Leaving Hedder was definitely a big downside to moving to Wisconsin. In the eight months I’d lived with her up to that point, I could tell that she was working through a lot of issues, including what I suspected was an undiagnosed case of severe ADHD, which was affecting both her personal and professional lives in major ways. Like me, she was also dealing with the recent passing of her mother, and even if we were never as close as many people assumed that we were, we filled an important part in each other’s lives at what was a very challenging time for both of us.

In the end, the Richland campus moving heaven and earth to find me ridiculously affordable housing across the street from campus tilted the balance for me big-time, and even Hedder told me that there was no way I could refuse their offer. About a week after that, she saw me off to Wisconsin, and as I stood just inside her apartment for the last time, looking at the place that had been my home for close to nine months — my first home outside of Ohio — she said that I could always come back and visit later.

Of course, that never happened. It was around this time last year that I learned of Hedder being comatose as a result of multiple brain issues, which I strongly suspect were related to her catching COVID-19 in her work as a home health care aide. Her family terminated life support on the second of September last year, but I didn’t learn about it until a week later, and I’d moved here to Platteville in the interim, meaning that I moved here and taught my first week of classes before getting the word that I’d been dreading.

This is the first time I’m marking the anniversary of my decision to come to Wisconsin after Hedder’s passing, and as such, it’s hard to avoid wondering if I would have chosen to stay in Colorado if I’d known that I’d never get to see Hedder again. After I got help with housing, Hedder was pretty adamant that I needed to take the job offer in Richland Center, and so was pretty much everyone else I talked with. I’ve been able to get back on my feet here in Wisconsin, I’m finally living in a college town again, I’m making more than enough money to pay my bills at a job that I genuinely love, and apart from the lottery-like chances of me landing a massive advance for my next book, I don’t see myself leaving here any time soon. I don’t think I’ll ever call myself a Wisconsinite — I think I’m perpetually stuck in that “Michigander-at-heart-who-got-stuck-in-Toledo” mindset — but to the extent that I can call anyplace a home at this point in my life, Wisconsin is going to be my home for the foreseeable future.

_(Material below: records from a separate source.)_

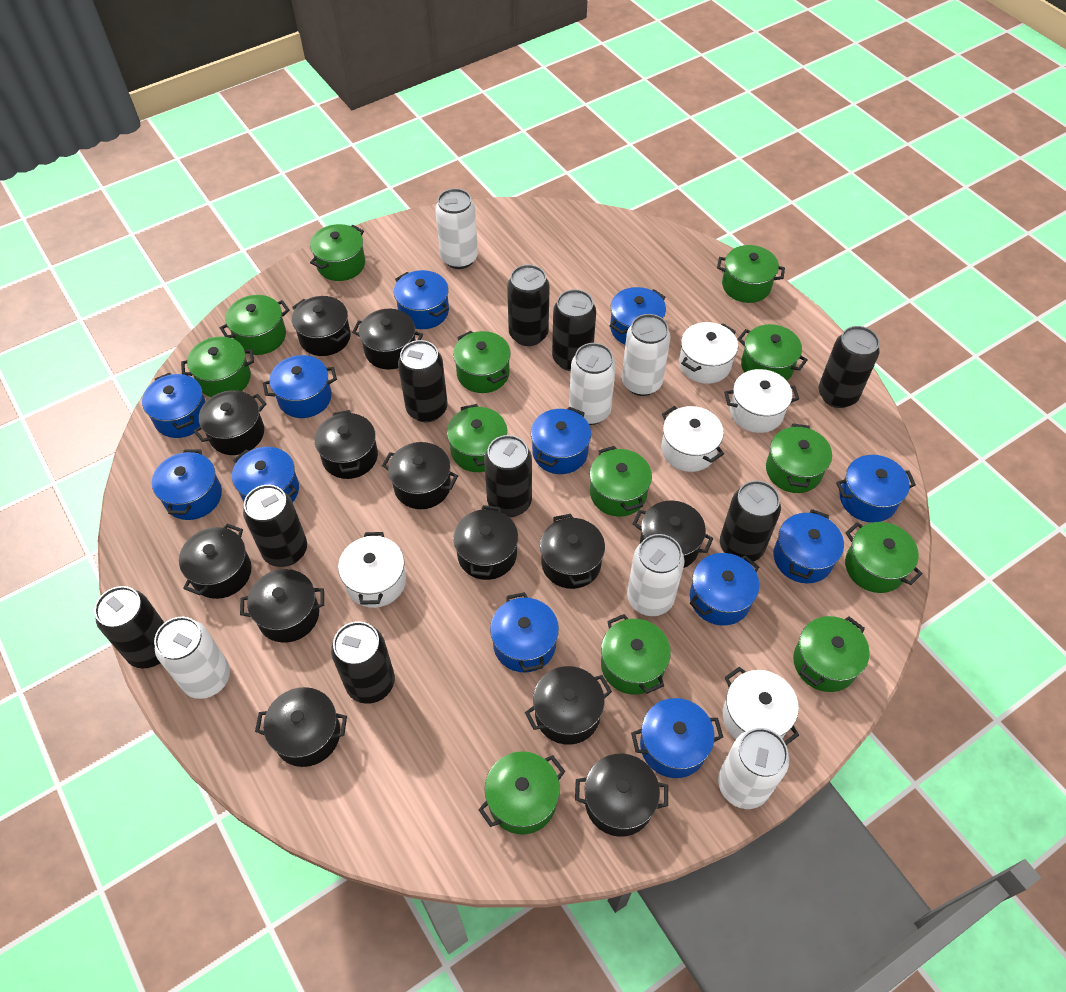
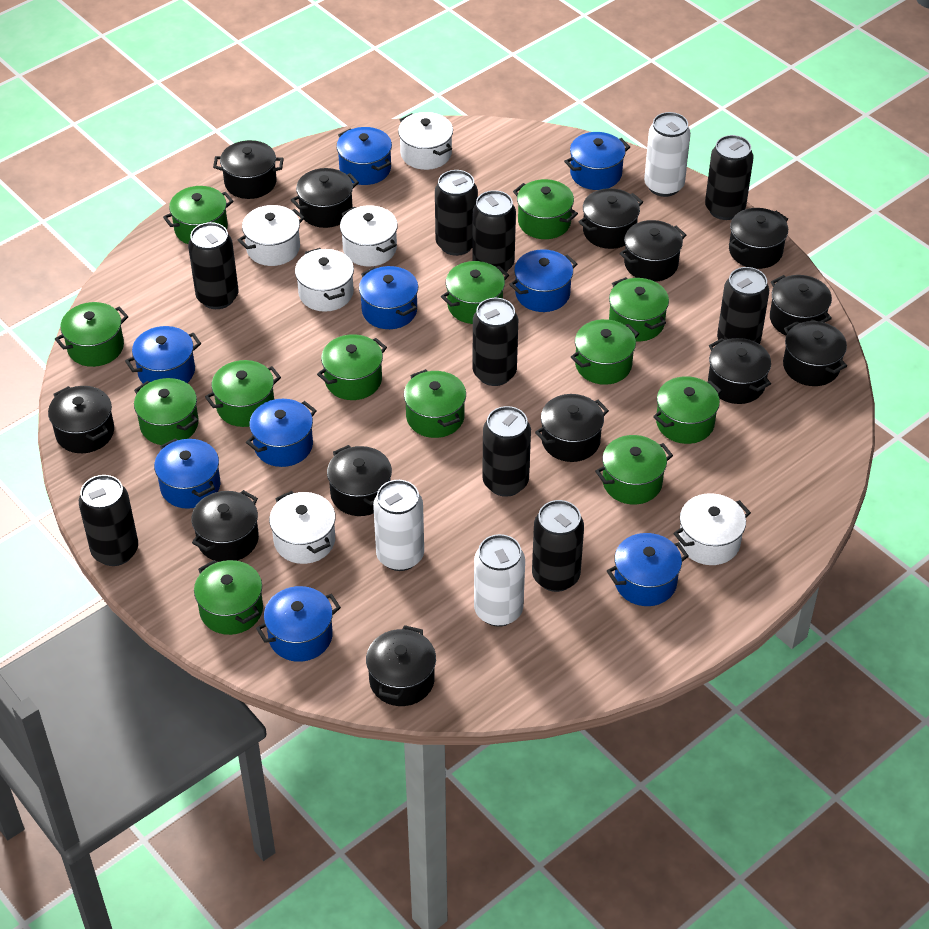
blue pot: 12 -> 9
white can: 6 -> 3
white pot: 5 -> 6

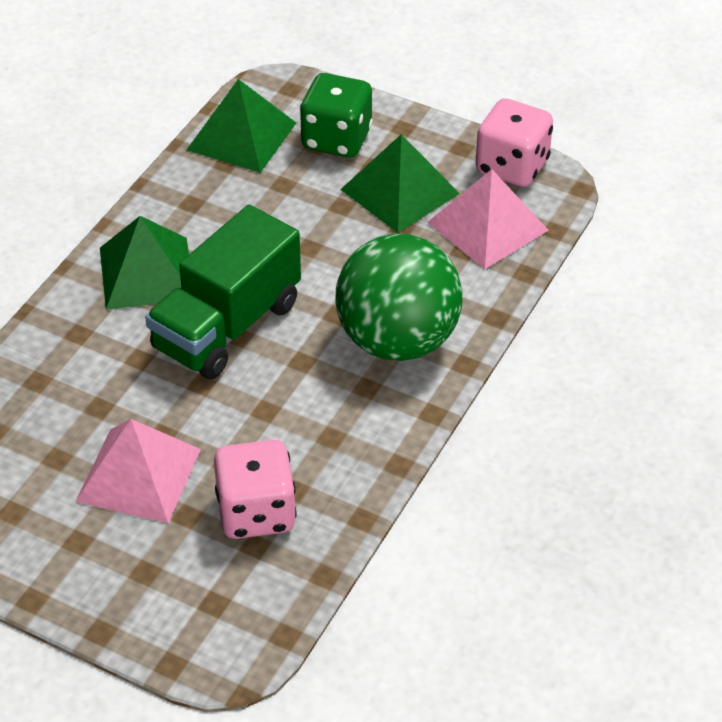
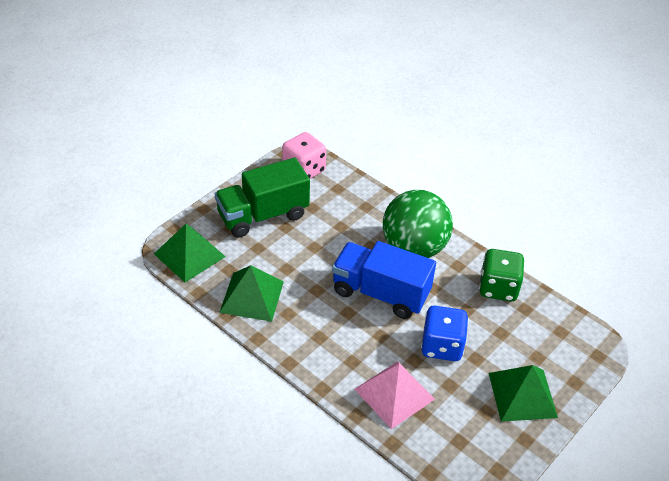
blue dice: 0 -> 1
blue truck: 0 -> 1
pink dice: 2 -> 1
pink pyramid: 2 -> 1

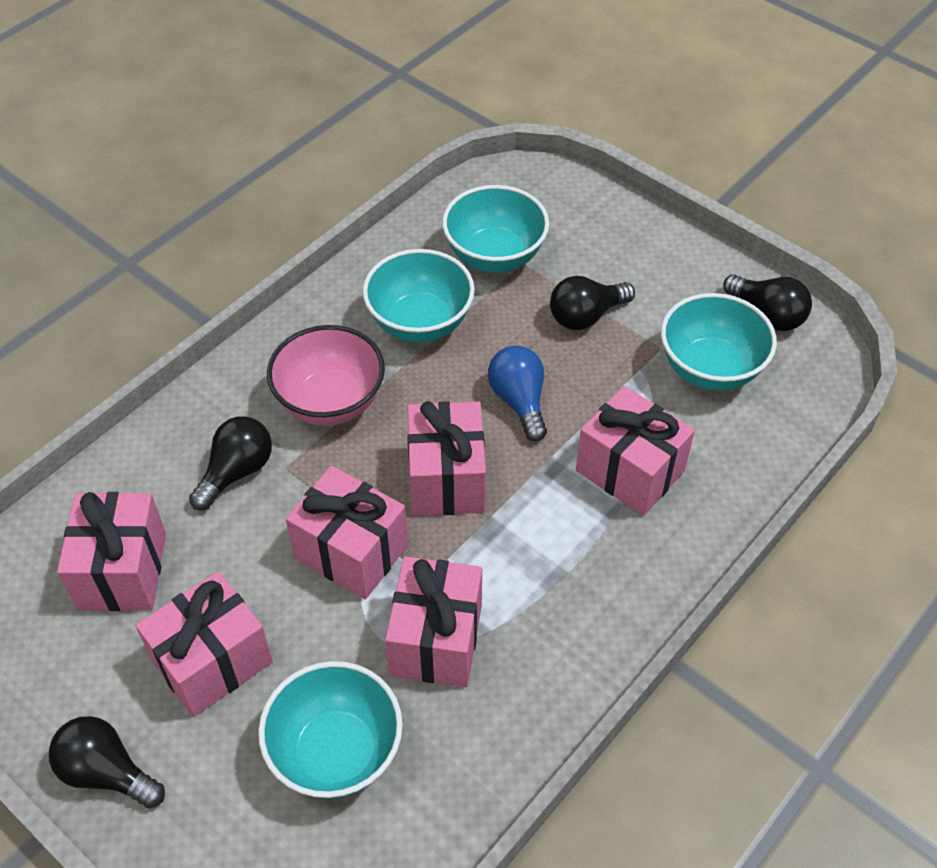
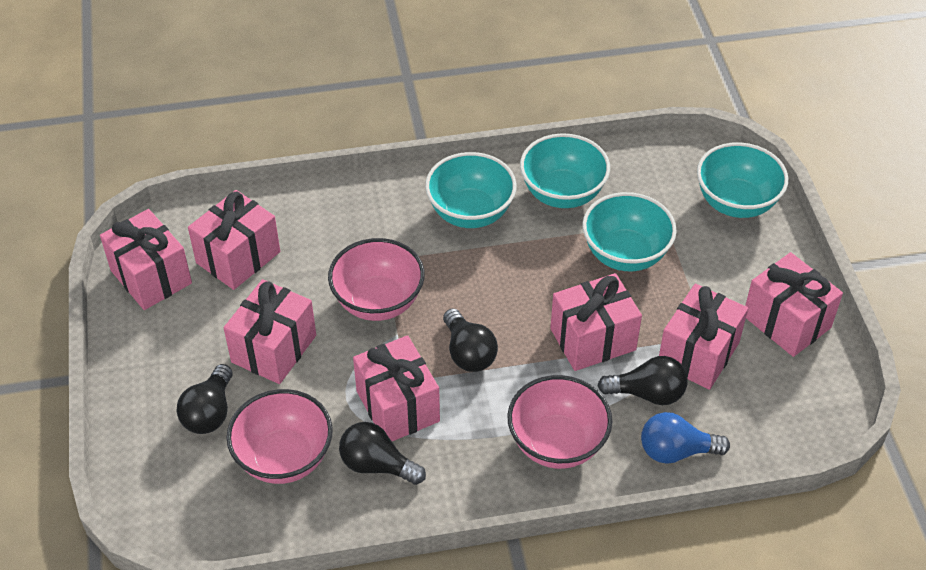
pink bowl: 1 -> 3
pink gift: 6 -> 7

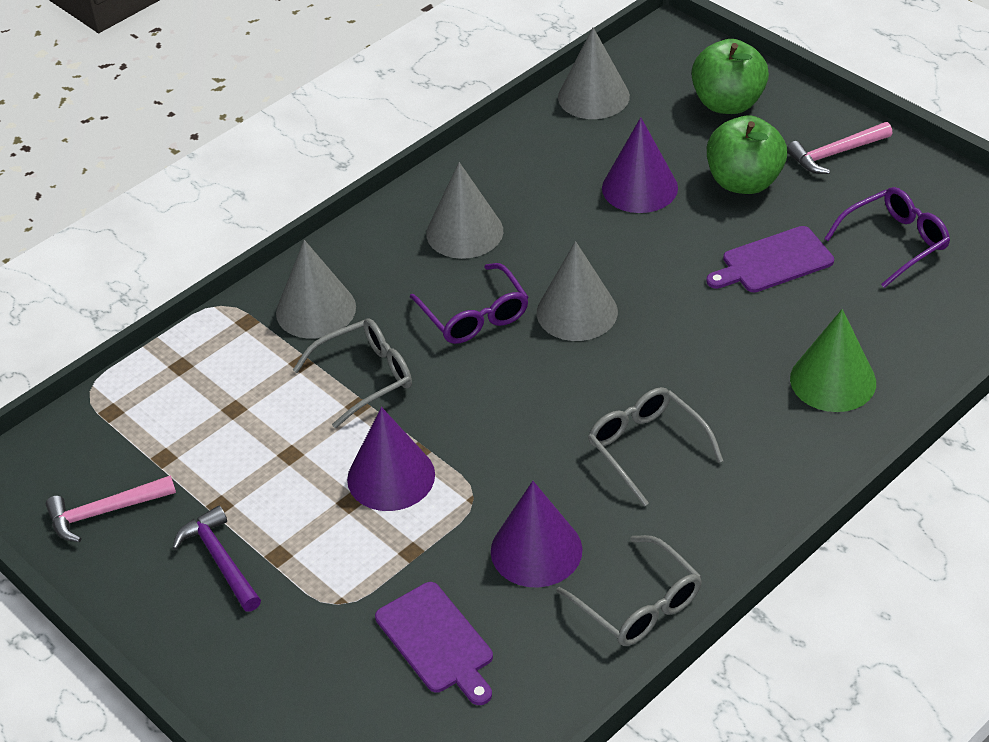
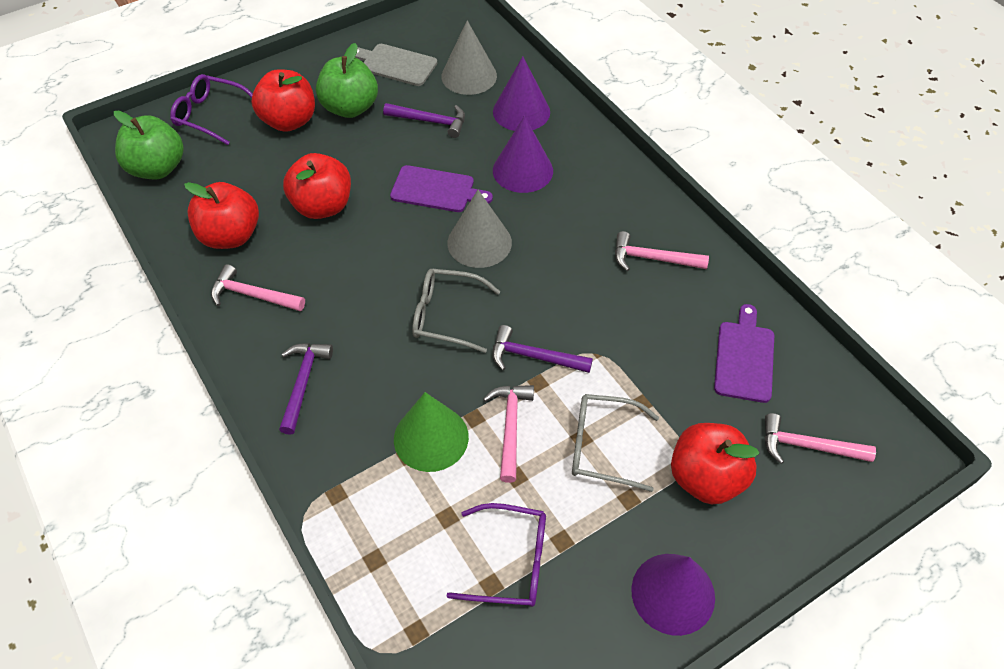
grey cone: 4 -> 2
grey cutting board: 0 -> 1
grey glasses: 3 -> 2
pink hammer: 2 -> 4
purple hammer: 1 -> 3
red apple: 0 -> 4

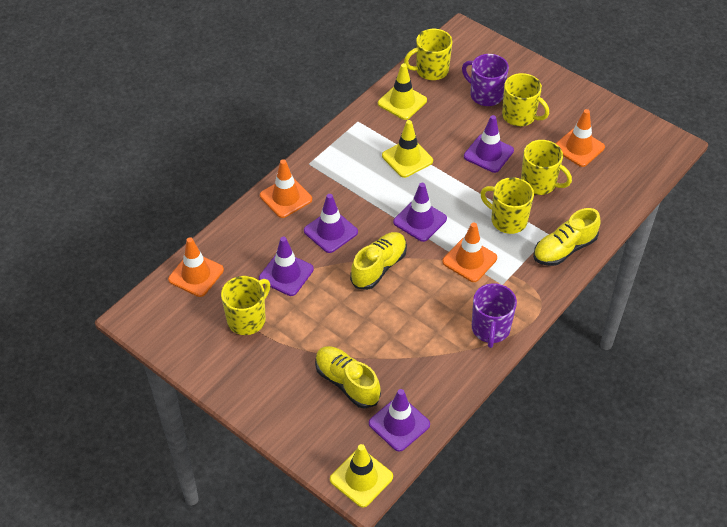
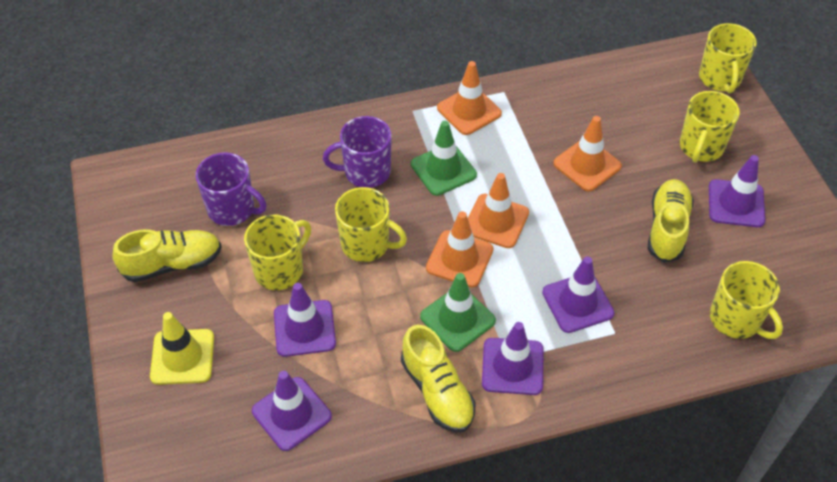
green traffic cone: 0 -> 2
yellow traffic cone: 3 -> 1

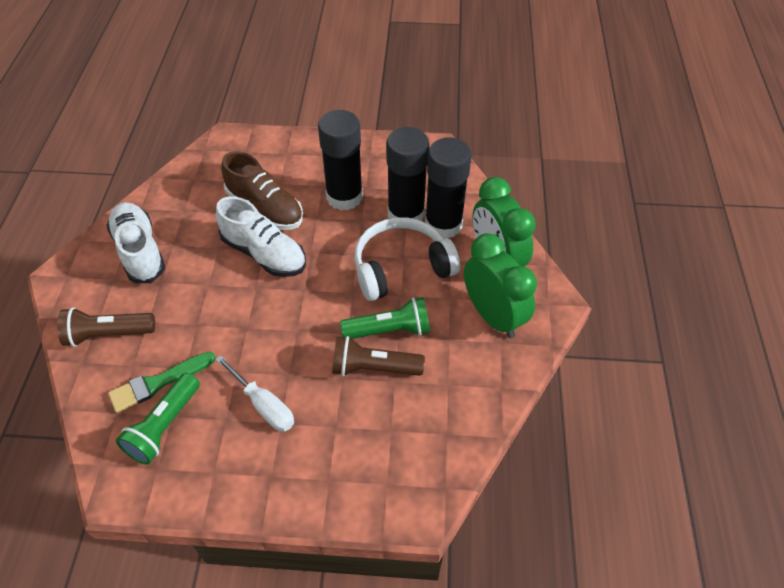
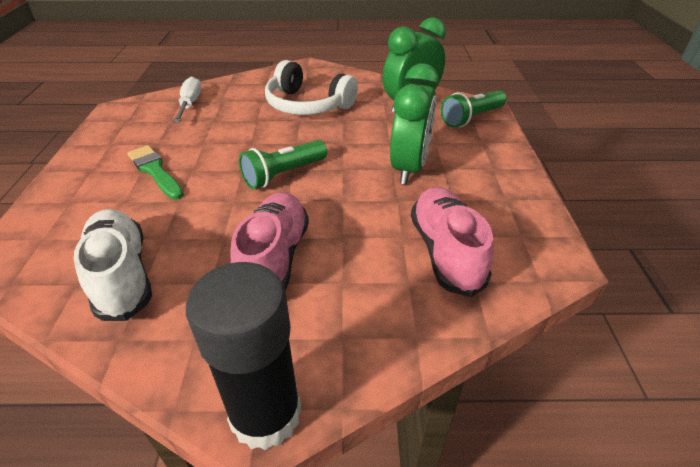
black glue stick: 3 -> 1
brown flashlight: 2 -> 0
brown shoe: 1 -> 0
pink shoe: 0 -> 2
white shoe: 2 -> 1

There’s still a part of me that remembers that final hug (well, series of hugs) with Hedder, though. One of the things I worried about when it came to moving here was that I wouldn’t have another human being to hug when things got bad. The pandemic changed things about hugging, needless to say, but it’s hard to look back at that last hug with Hedder now and not wish that I’d held it for just a little bit longer, knowing that it would have to last us the rest of our lives. Coming to Wisconsin was the right choice for me, but that doesn’t mean that there isn’t a part of me that wishes I’d stayed with Hedder for those final years of her life, and as the first anniversary of her passing rapidly approaches, I suspect that those wishes are going to keep getting stronger.